On Sun, Jun 10, 2012 at 2:36 PM, Paul Moore <p.f.moore@gmail.com> wrote:
To use that would need Armin's approval and support. So far he's not commented here.
Only if you want a different license than 3-clause BSD. P.S. I love this thread. Great suggestion. :) -- Devin

On Tue, Jun 12, 2012 at 2:34 PM, Antoine Pitrou <solipsis@pitrou.net> wrote:
I wrote that quickly. I don't want a circular dependency or things that aren't well established standards in hashlib. I see hashlib as being for low level algorithms only (FIPS standards, etc) where fast implementations are available in most VM runtimes. hmac depends on hashlib therefore nothing in hashlib should ever depend on hmac. That doesn't prevent someone from deciding hmac shouldn't be a module of its own and moving it to live within hashlib some day but that would seem like needless API churn outside of a major language version change. -gps

I'd love to have a PBKDF2 implementation in the stdlib. My flufl.password module has an implementation donated by security expert Bob Fleck.
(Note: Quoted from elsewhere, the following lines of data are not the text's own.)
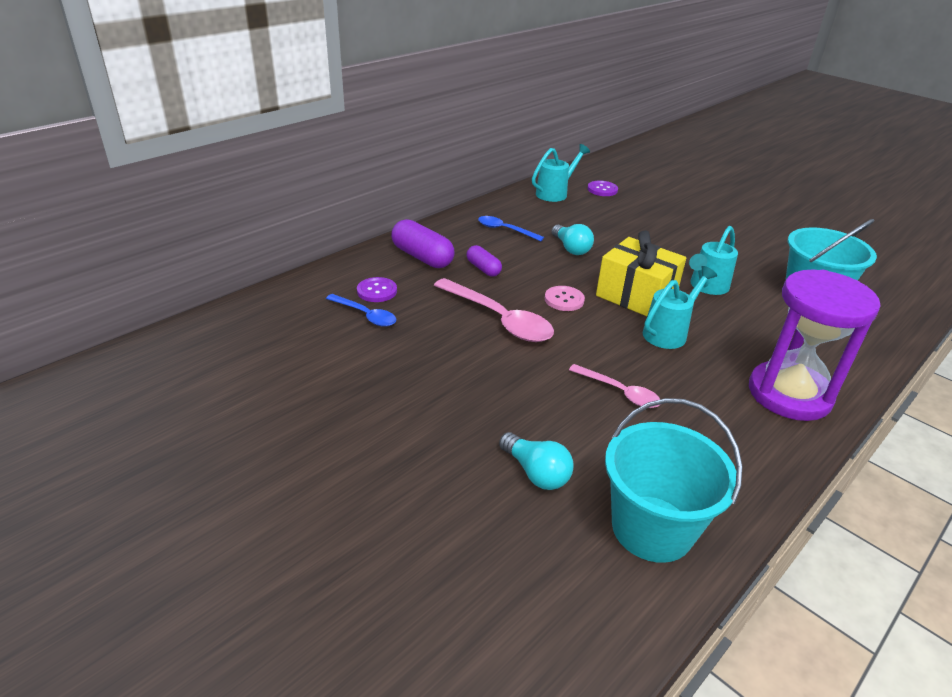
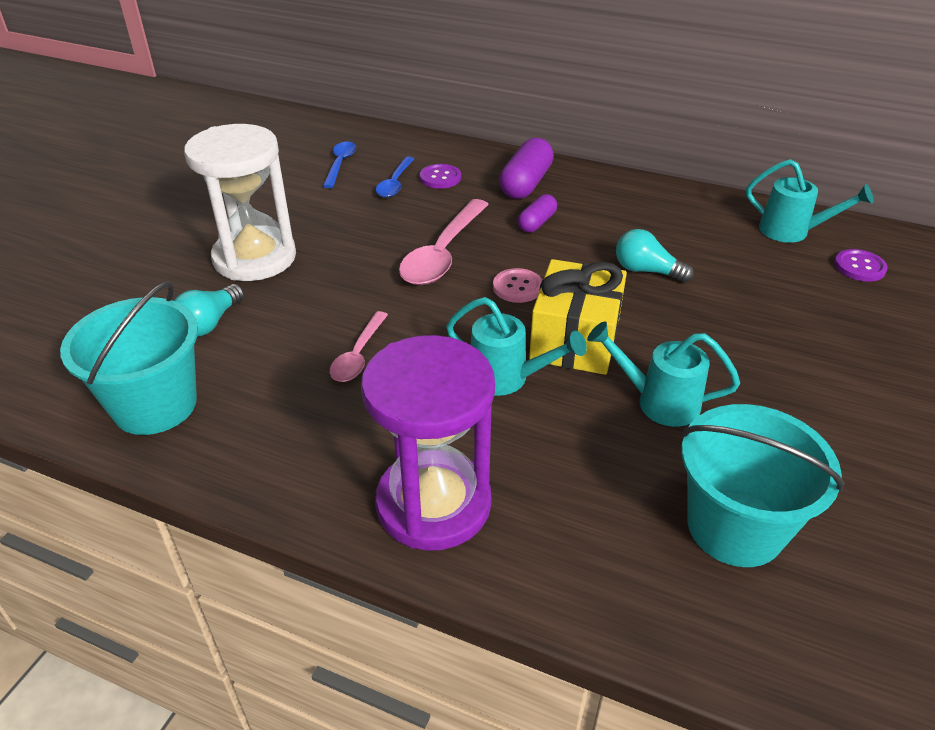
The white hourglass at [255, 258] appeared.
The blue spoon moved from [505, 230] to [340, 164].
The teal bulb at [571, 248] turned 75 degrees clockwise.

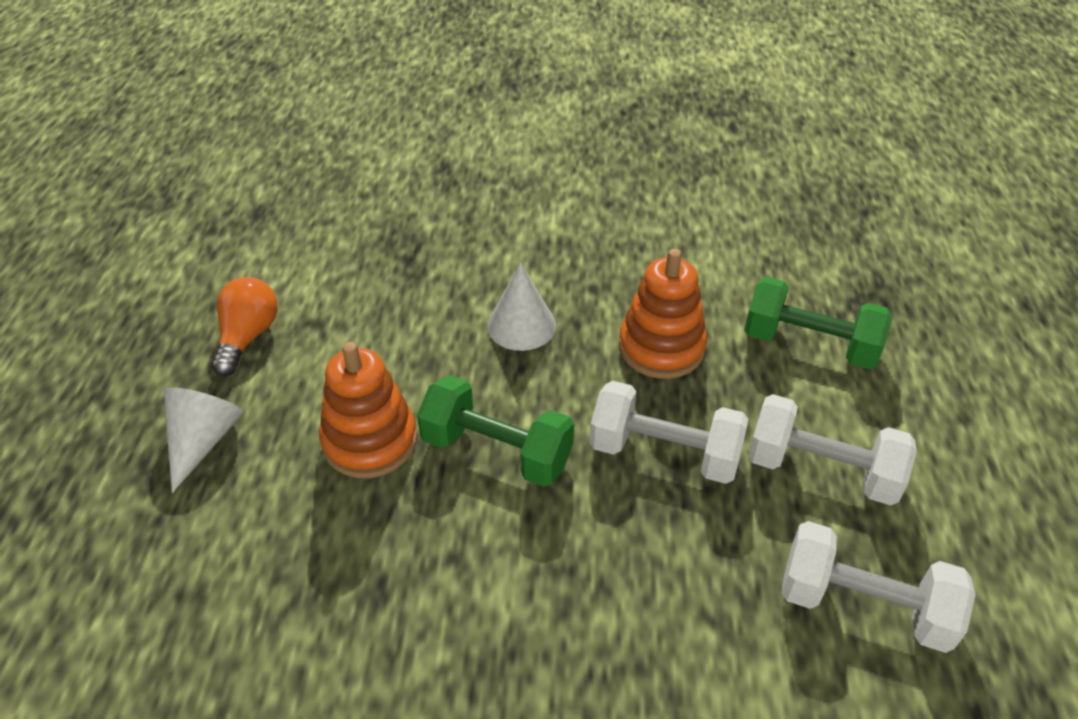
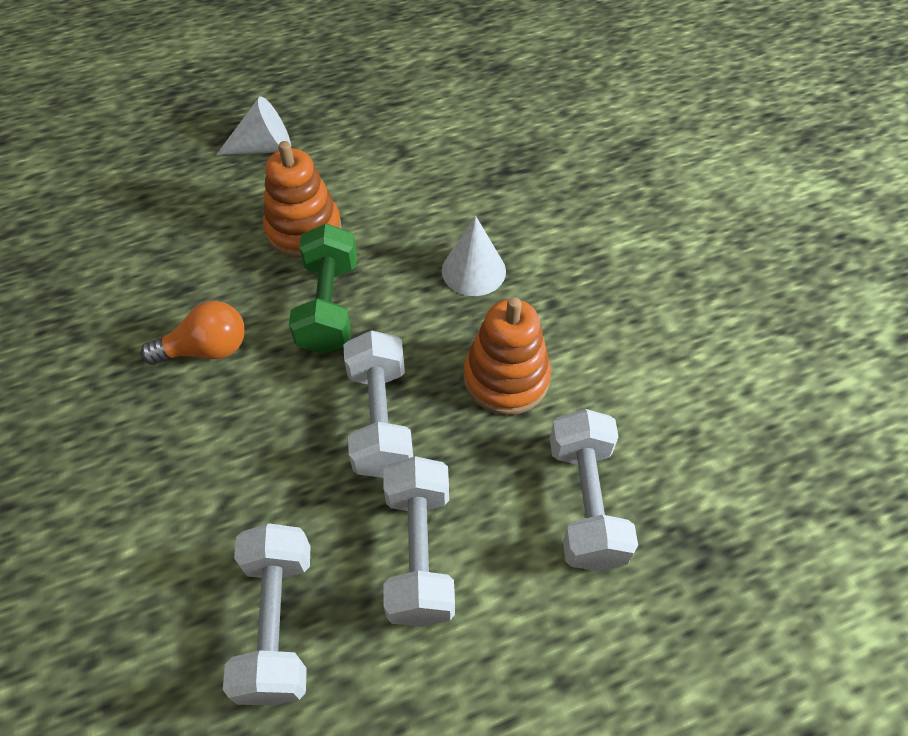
The bright orange bulb moved from [247, 337] to [206, 349].
The leaf-green dumbbell at [809, 344] became the white dumbbell at [585, 503].

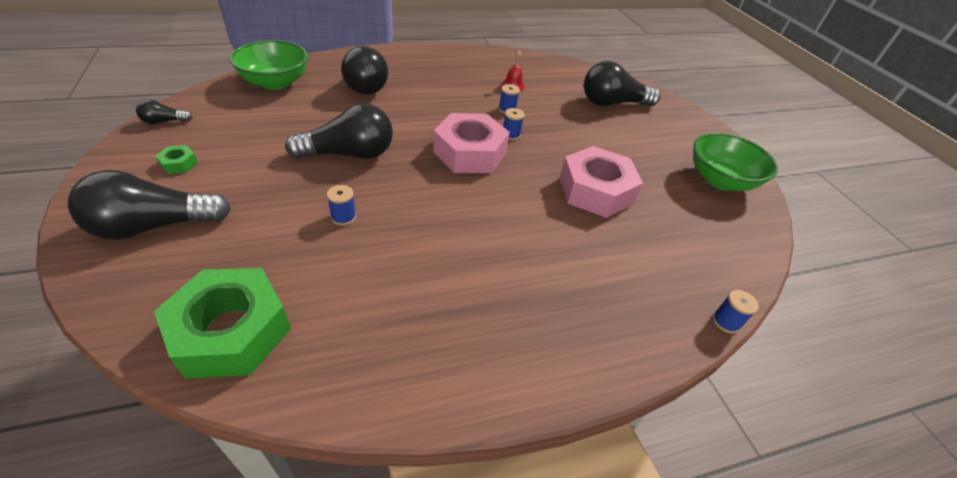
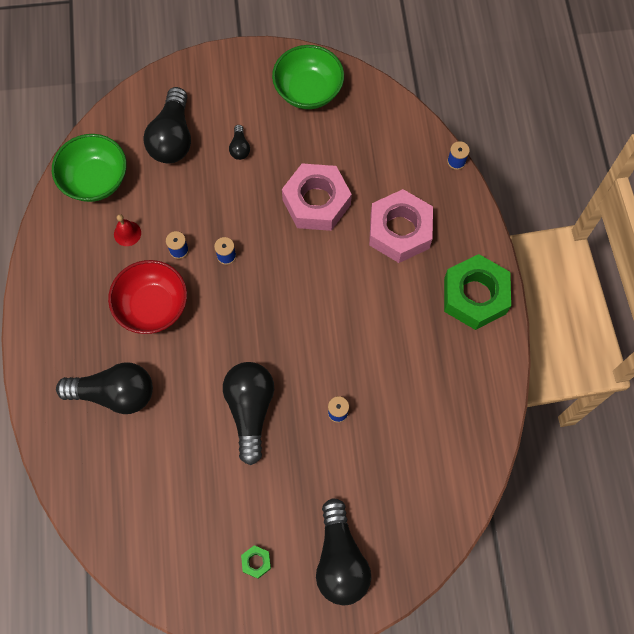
The leaf-green deep dish moved from [275, 82] to [95, 180].
The red deep dish at [152, 306] appeared.
The jet-black bulb moved from [164, 121] to [240, 148].
The rosy hex nut moved from [470, 153] to [399, 231].
The leaf-green hex nut moved from [231, 331] to [475, 296].

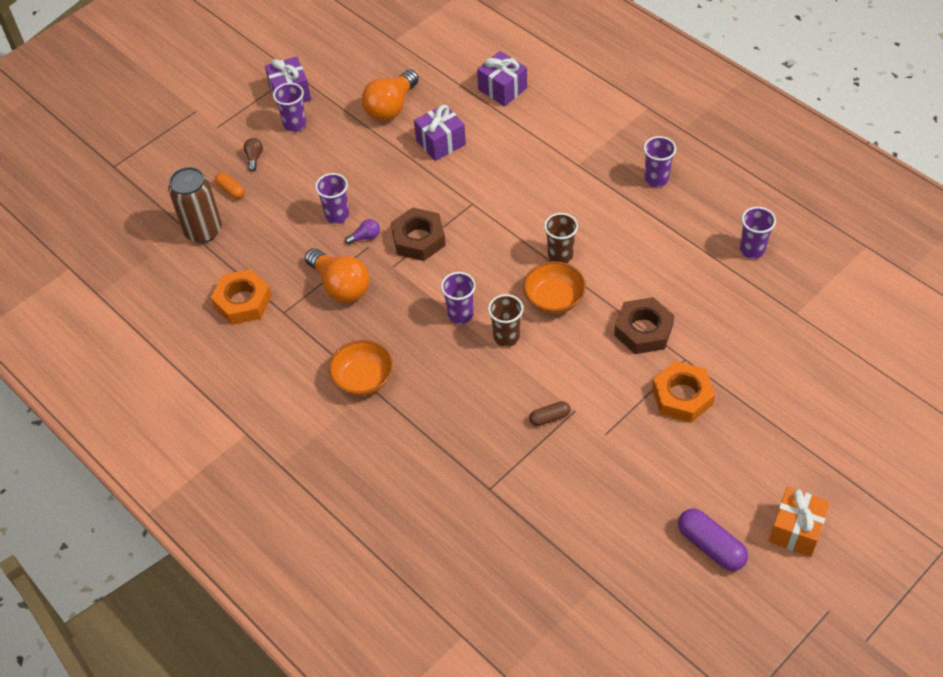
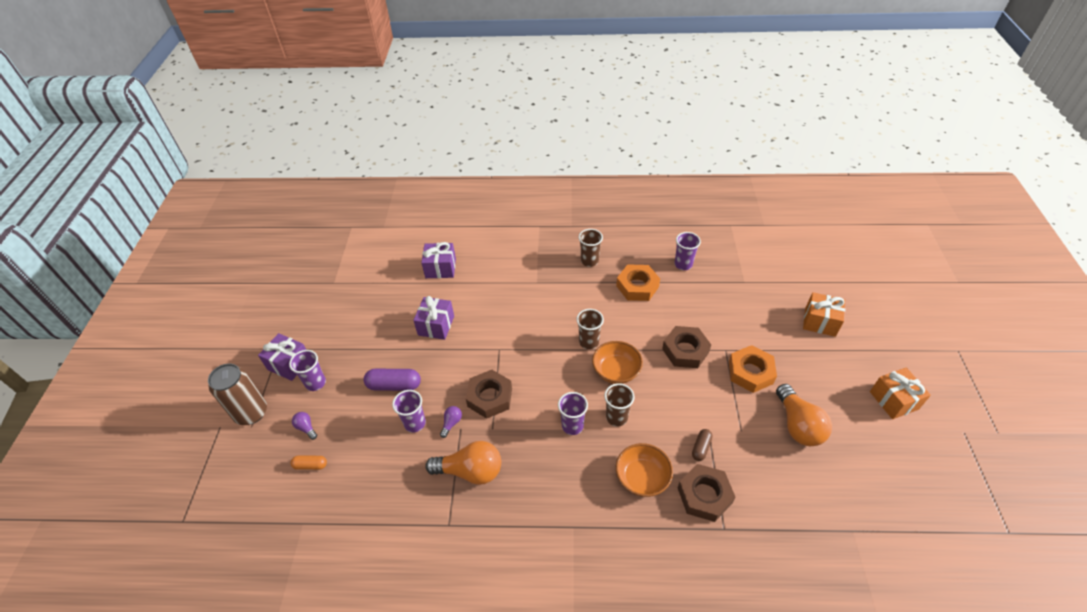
The russet soda can moved from [203, 230] to [251, 413].
The russet bulb at [254, 158] became the purple bulb at [306, 428].
The purple pill shape moved from [711, 546] to [394, 385].
The purple tumbler at [656, 179] became the russet tumbler at [589, 261].
The bright orange hex nut moved from [243, 301] to [637, 286].
The bright orange deep dish moved from [363, 379] to [642, 478].
The russet hex nut at [704, 495] appeared.
The bright orange bulb moved from [391, 107] to [798, 425].
The bright orange present at [820, 322] appeared.

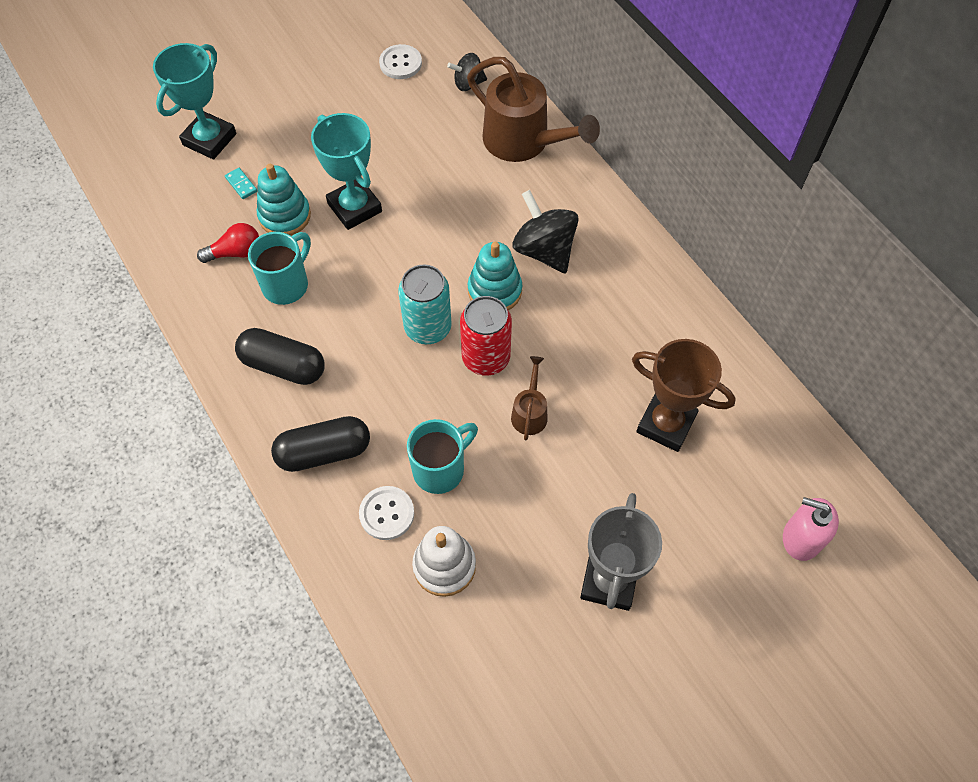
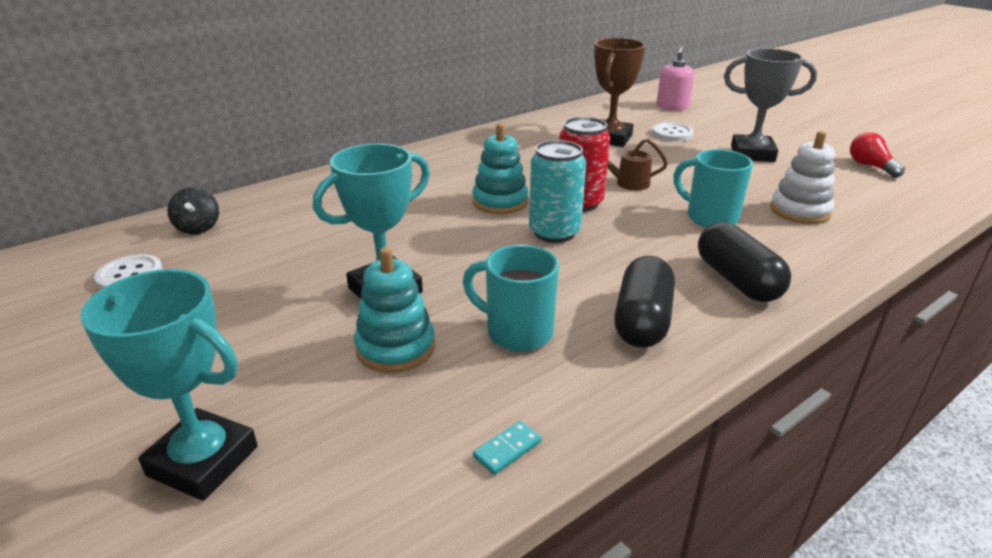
The teal domino piece moved from [241, 184] to [507, 449].
The white button moved from [387, 513] to [672, 133].
The red bulb moved from [235, 252] to [870, 166].
The russet watering pot at [524, 142] disappeared.
The jet-black whirligig at [544, 250] disappeared.

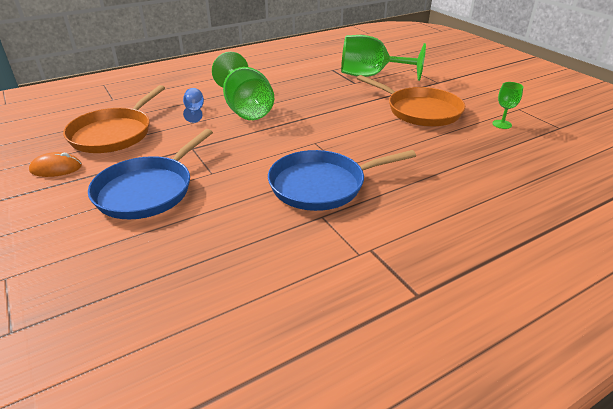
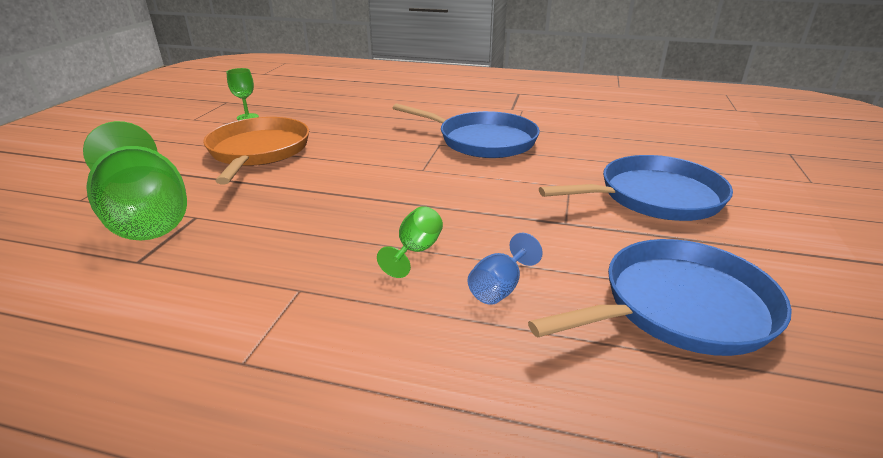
The leaf-green wine glass at [245, 108] changed to 0.44 times the size.
The bright orange pan at [114, 133] became the blue pan at [679, 307].
The bright orange PC mouse at [56, 168] disappeared.

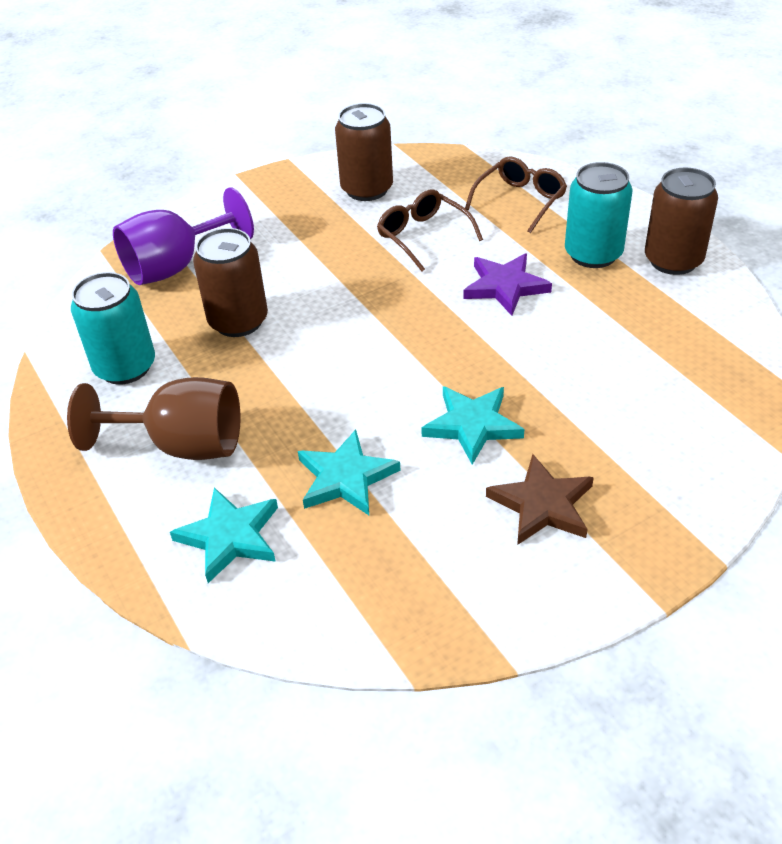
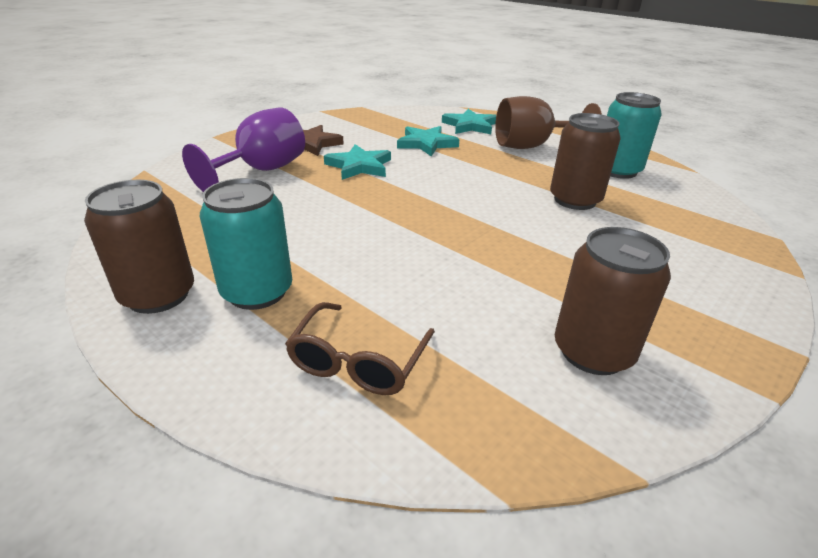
The purple wine glass moved from [176, 266] to [261, 171].
The russet eyeglasses at [423, 237] disappeared.
The purple star shape at [505, 286] disappeared.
Any insecure implementation bugs are solely blamed on me though. ;) http://bazaar.launchpad.net/~barry/flufl.password/trunk/view/head:/flufl/pas... The API is a little odd because it fits into the larger API for flufl.password, but if it's useful, I'd happily cleanup and donate the code for the stdlib. OTOH, I'd be just as happy (maybe more) to get rid of it in favor of a stdlib implementation. Cheers, -Barry

Am 13.06.2012 22:38, schrieb Barry Warsaw:
At first glance your implementation is vulnerable to side channel attacks because you aren't using a constant time equality function. Also you are using the least secure variant of PBKDF2 (SHA-1 instead of SHA-256 or SHA-512). At least you are using os.urandom() as source for the salt, which is usually fine. Passlib supports the LDAP variants, too. [1] Outside of LDAP the established notation is $pbkdf2-digest$rounds$salt$checksum. Christian [1] http://packages.python.org/passlib/lib/passlib.hash.ldap_pbkdf2_digest.html

Le 10/06/2012 15:05, Masklinn a écrit :
PBKDF2 can be implemented in 15 lines of code based on the hmac and hashlib modules: https://github.com/mitsuhiko/python-pbkdf2/blob/master/pbkdf2.py Although the code is short, it is easy to get wrong. So I think it would be nice to have in the stdlib, tested once and for all. Also, PBKDF2 is a well-defined spec that will not change (or it will be called PBKDF3 or something) which I think makes it a good fit for the stdlib. I would suggest to have Armin’s implementation (linked above) included as-is, but it’s probably too late for 3.3. -- Simon Sapin

On Mon, Jun 11, 2012 at 12:17 AM, Simon Sapin <simon.sapin@kozea.fr> wrote:
It's cutting it very fine relative to the beta feature freeze (which is in a couple of weeks), but it could still make it in as a very reasonable addition to the standard library. The hmac module has already been enhanced with a "secure_compare" function for 3.3 to perform string and byte sequence comparisons that don't leak as much information about the expected result under timing attacks (it still leaks the expected length, but beyond that the running time of the comparison should be constant for a given digest length). Since the PBKDF2 key derivation requires hmac, and hmac depends on hashlib (to provide the default hash algorithm for hmac.HMAC), I believe the best way to expedite this would be to: 1. Create an issue on bugs.python.org proposing just the binary version of pbkdf2 as an enhancement to hmac 2. Attach a patch that updates Lib/hmac.py, Lib/test/test_hmac.py and Doc/library/hmac.rst accordingly (this will likely require changes to work with bytes rather than 2.x strings) 3. Adds a "min_salt_len" parameter to discourage short salt values (rather than the "weak_salt" boolean flag suggested by Masklinn) 4. Post to python-dev proposing the addition of that function for Python 3 Having needed a key derivation function myself not that long ago, and with the recent high profile password database breaches Masklinn noted, this seems like a very reasonable addition to me. Cheers, Nick. -- Nick Coghlan | ncoghlan@gmail.com | Brisbane, Australia

On 2012-06-10, at 17:28 , Nick Coghlan wrote:
Although it makes sense from a dependency POV, I'm not sure it's the best place to put it as people in need of knowing about PBKDF2 would be more likely to be browsing hashlib, and — more importantly — PBKDF2 isn't a MAC, the usage of hmac underlying it being mostly incidental. If PBKDF2 alone is added, I think putting it in its own module (parallel to hmac) would be cleaner, *that* can be deprecated if more cryptographic hashes of that style (e.g. bcrypt, scrypt) are added later on in the style of md5 -> hashlib.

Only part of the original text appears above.